GBP/USD continues its overall downward movement. On Monday, bulls saw a glimmer of hope when the pound advanced following reports that UK Prime Minister Keir Starmer had resigned. However, Monday quickly gave way to Tuesday, and the market returned to reality. That reality is that the U.S. dollar continues to strengthen regardless of circumstances.

The Federal Reserve did adopt a surprisingly hawkish stance a week ago, but an entire week has passed since that meeting. The geopolitical conflict in the Middle East has ended, the Strait of Hormuz remains open, and oil prices have already returned to pre-conflict levels. None of these factors has had any meaningful impact on traders or on the dollar. The market finds itself in a difficult situation: on the one hand, there is a strong local trend; on the other hand, there is no clear understanding of why that trend exists.

Yesterday, a sell signal was formed, but it appeared only because of the pound's rise on Monday—in other words, almost by chance. Nevertheless, I remain very cautious about the current bearish advance because no one has yet provided a convincing explanation for the dollar's strength. The market continues to build long positions in the U.S. currency, and there is nothing preventing traders from doing so. However, it is much harder to explain why market participants continue to sell GBP/USD day after day. Regardless, there are still no signs that the bearish campaign is nearing completion, and a new sell signal emerged yesterday.

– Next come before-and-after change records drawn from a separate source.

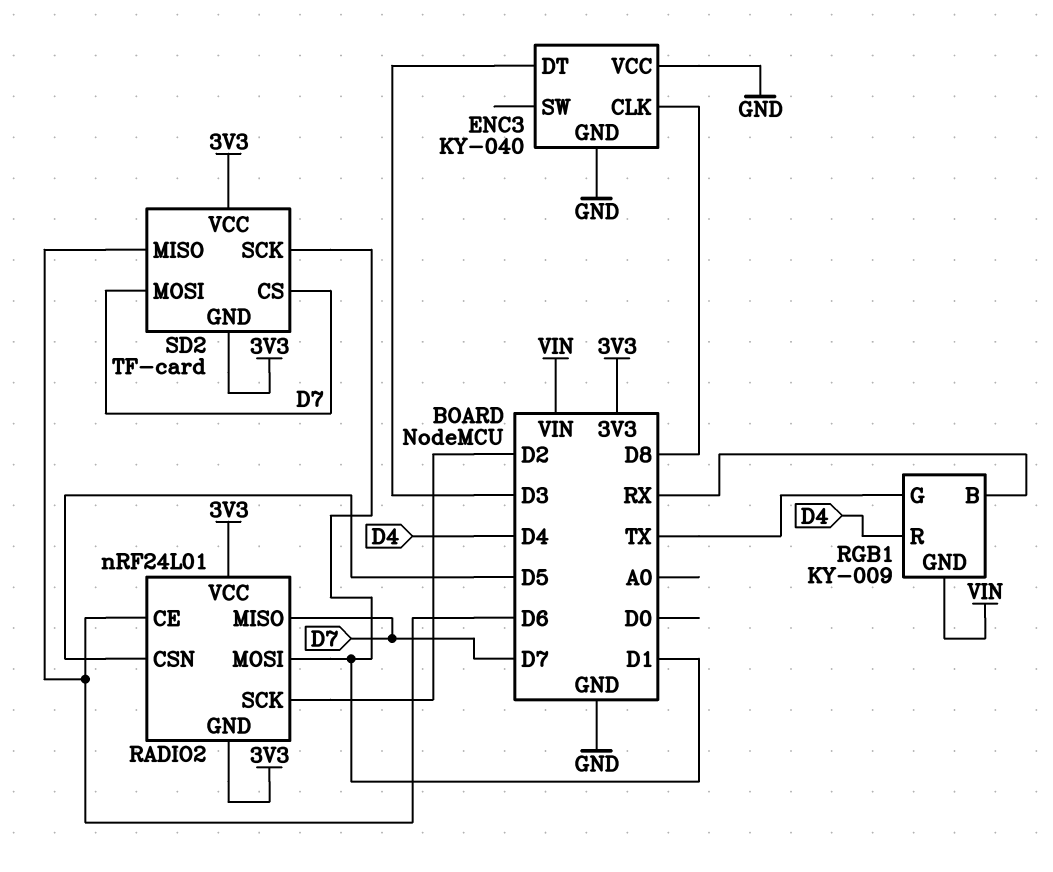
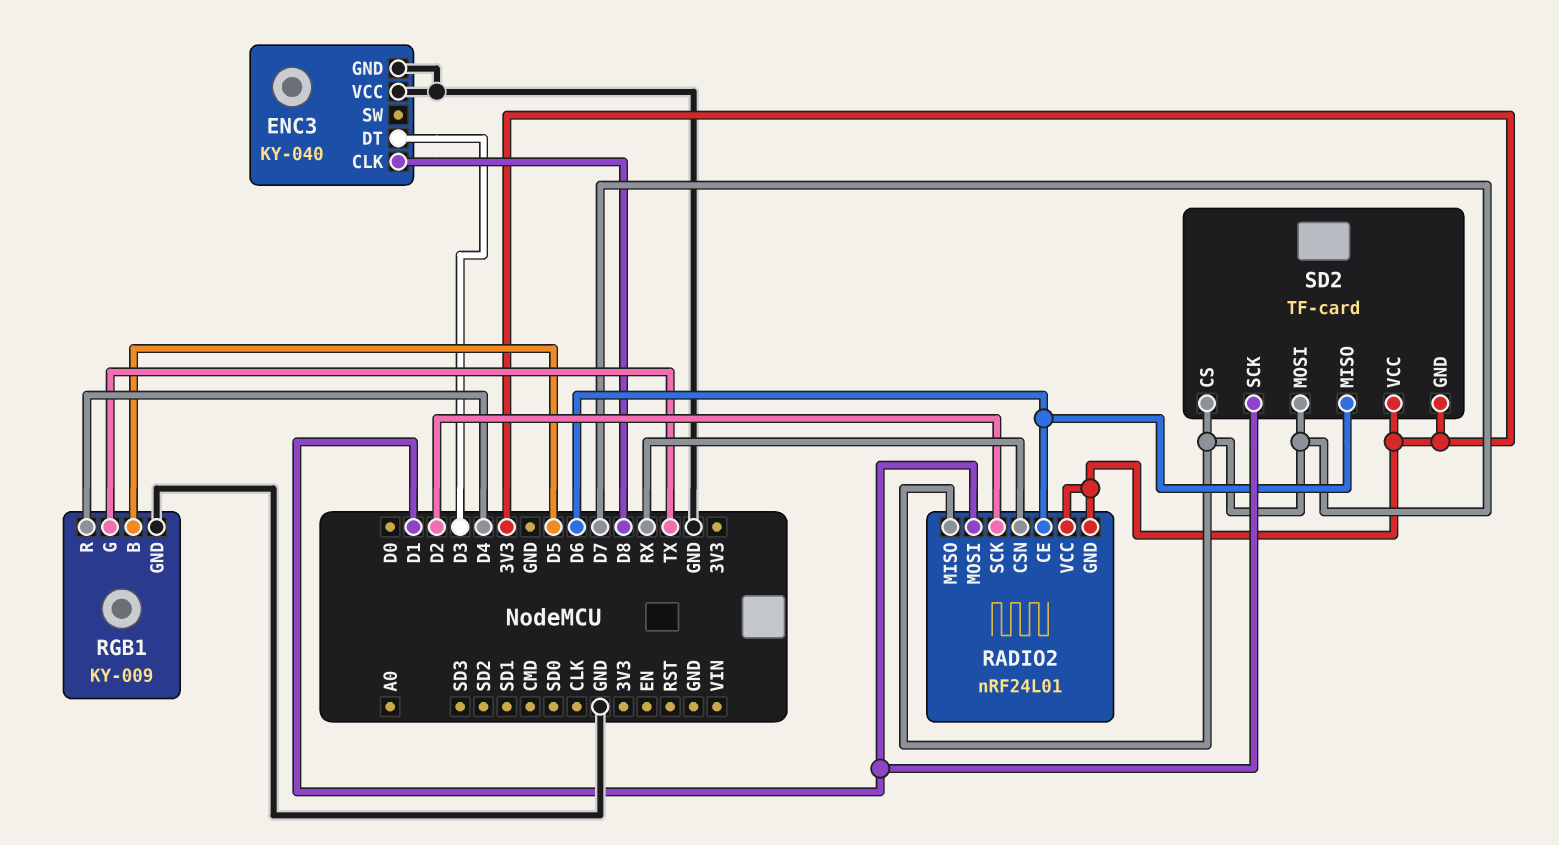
RADIO2 pin CSN: D5 -> RX
RGB1 pin B: RX -> D5
RGB1 pin GND: VIN -> GND

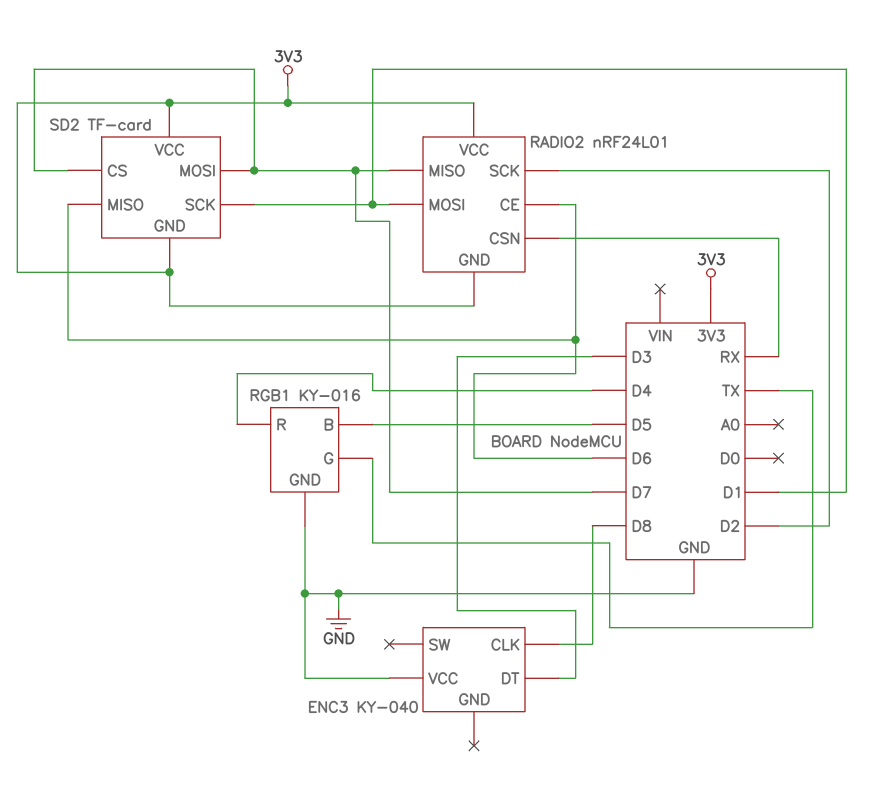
ENC3 pin GND: GND -> none
RGB1: KY-009 -> KY-016

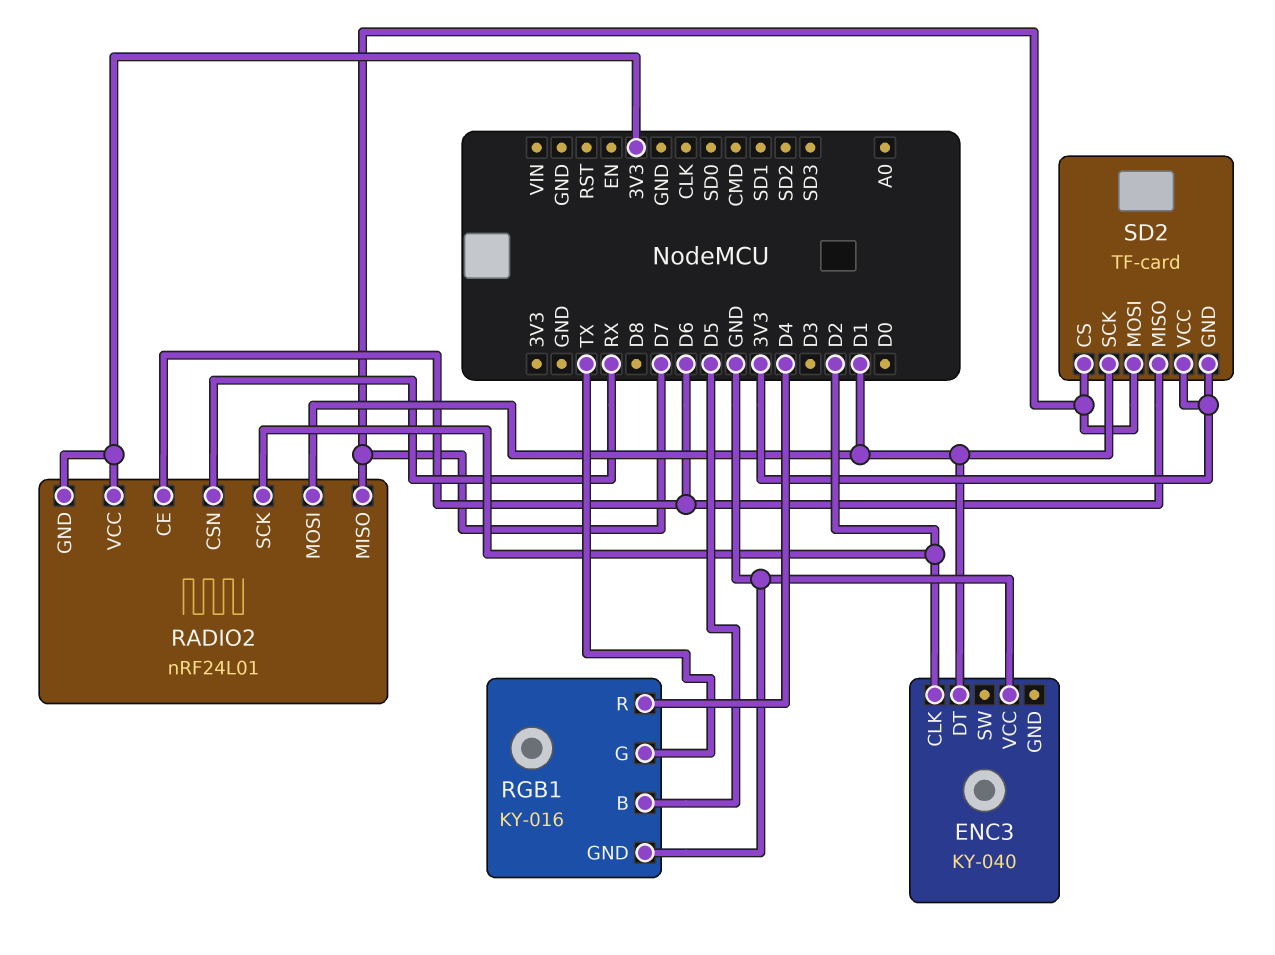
ENC3 pin CLK: D8 -> D2
ENC3 pin DT: D3 -> D1

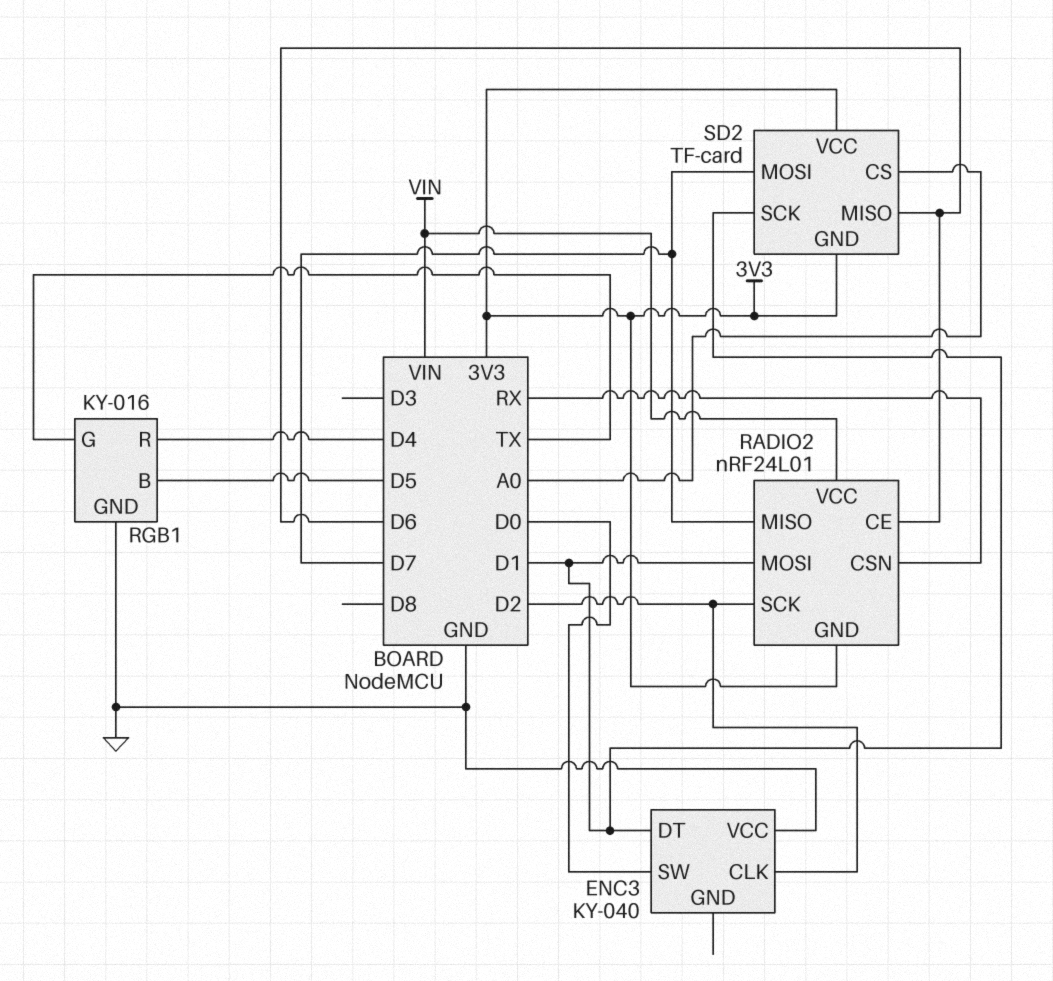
ENC3 pin SW: none -> D0
RADIO2 pin VCC: 3V3 -> VIN
SD2 pin CS: D7 -> A0

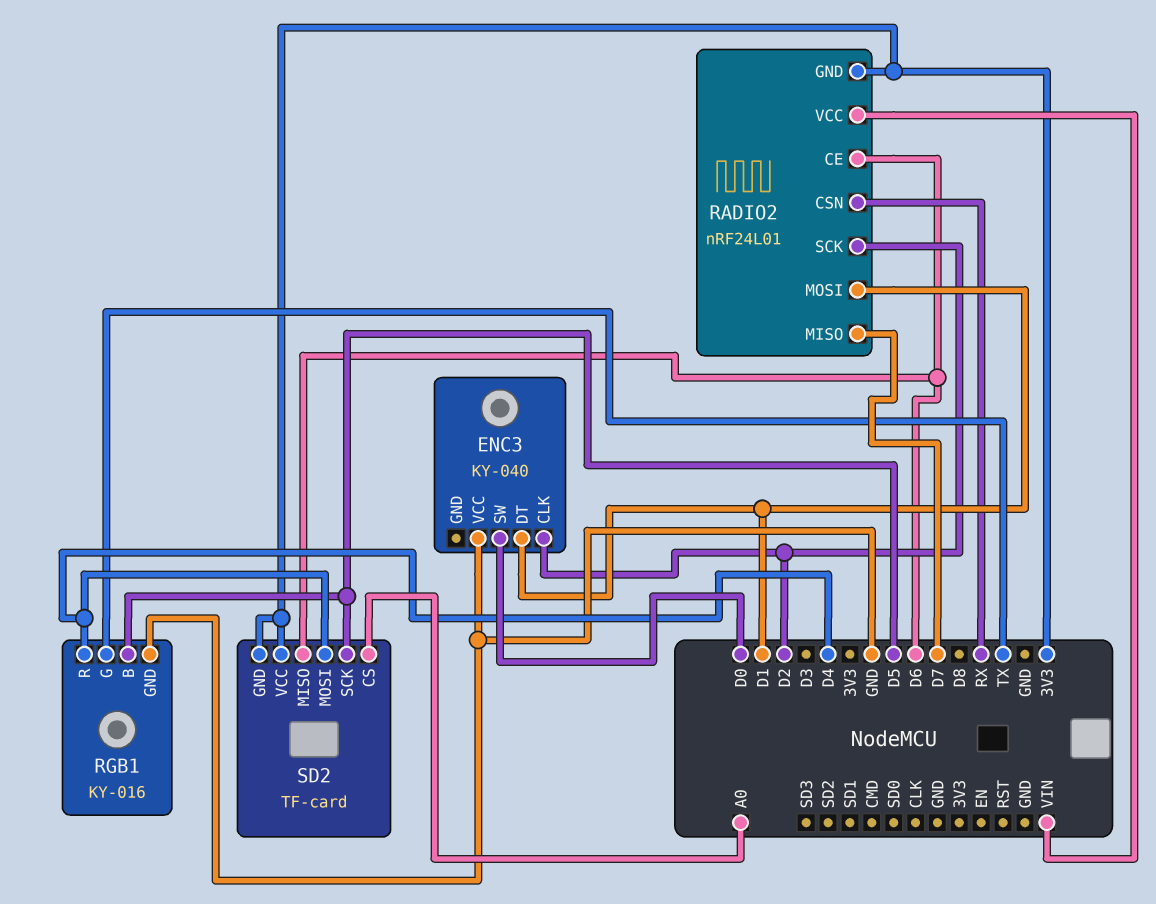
SD2 pin MOSI: D7 -> D4
SD2 pin SCK: D1 -> D5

The U.S. dollar tends to perform better during periods of geopolitical tension than either the euro or the pound. Therefore, both European currencies may still receive support as risk appetite improves. At present, the market remains cautious regarding the agreement between Iran and the United States. However, it can now be said that the war has officially ended—or at least has moved toward a resolution. The Fed triggered a strong rally in the dollar, but I still do not see what is allowing bears to continue pressing their advantage. In my view, the broader trend remains bullish despite the substantial declines seen in the pair this year, which have lacked strong fundamental justification.

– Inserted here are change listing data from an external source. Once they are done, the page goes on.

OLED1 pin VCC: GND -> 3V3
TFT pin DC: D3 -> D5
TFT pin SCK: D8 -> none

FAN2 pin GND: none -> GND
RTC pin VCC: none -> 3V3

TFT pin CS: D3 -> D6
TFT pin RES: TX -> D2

The technical picture is currently as follows. Last week, a new bearish imbalance 21 was formed. However, at present, the pound can only "dream" of reaching imbalance 21. Instead, price reacted to the closer imbalance 22. Still, I would emphasize that a move lacking solid fundamental support can end at any moment—and often unexpectedly. It is also worth noting the proximity of the March 31 swing point, where liquidity may be collected. If that occurs, bulls could launch a counteroffensive based on a combination of factors. For now, however, the short-term chart structure remains bearish.

Thursday's economic backdrop allowed bears to maintain their advance, as the most important report of the day—U.S. GDP—came in stronger than expected and supported the dollar. Paradoxically, however, it was the bulls, not the bears, who were active during the U.S. session. Once again, traders have been reminded that the recent decline in GBP/USD has been somewhat unusual in nature.

The broader fundamental backdrop still leads me to expect weakness in the U.S. dollar over the long term. The conflict between Iran and the United States changed nothing in that regard. Nor does the possibility of a Fed rate hike in 2026. Geopolitical tensions temporarily reminded the market of the dollar's safe-haven status, but the conflict has ended—or is at least moving toward a resolution.

The Fed intends to raise interest rates in 2026, and that is certainly a positive factor for the dollar. However, tighter monetary policy would also slow the U.S. economy. Moreover, it is unlikely that Donald Trump appointed Kevin Warsh to lead the FOMC with the goal of implementing aggressive rate hikes. In my view, if policy tightening does occur, it will likely be a temporary measure aimed at bringing inflation down quickly, after which the Federal Reserve will return to a more accommodative stance.

Therefore, I believe that any appreciation of the U.S. dollar is temporary in nature. Nevertheless, traders should not ignore the technical picture, which remains bearish.

News Calendar for the United States and the United Kingdom:

  • U.S. – University of Michigan Consumer Sentiment Index (14:00 UTC).

The economic calendar for June 26 contains only one secondary release. As a result, the impact of economic data on market sentiment on Friday is likely to be minimal or absent altogether.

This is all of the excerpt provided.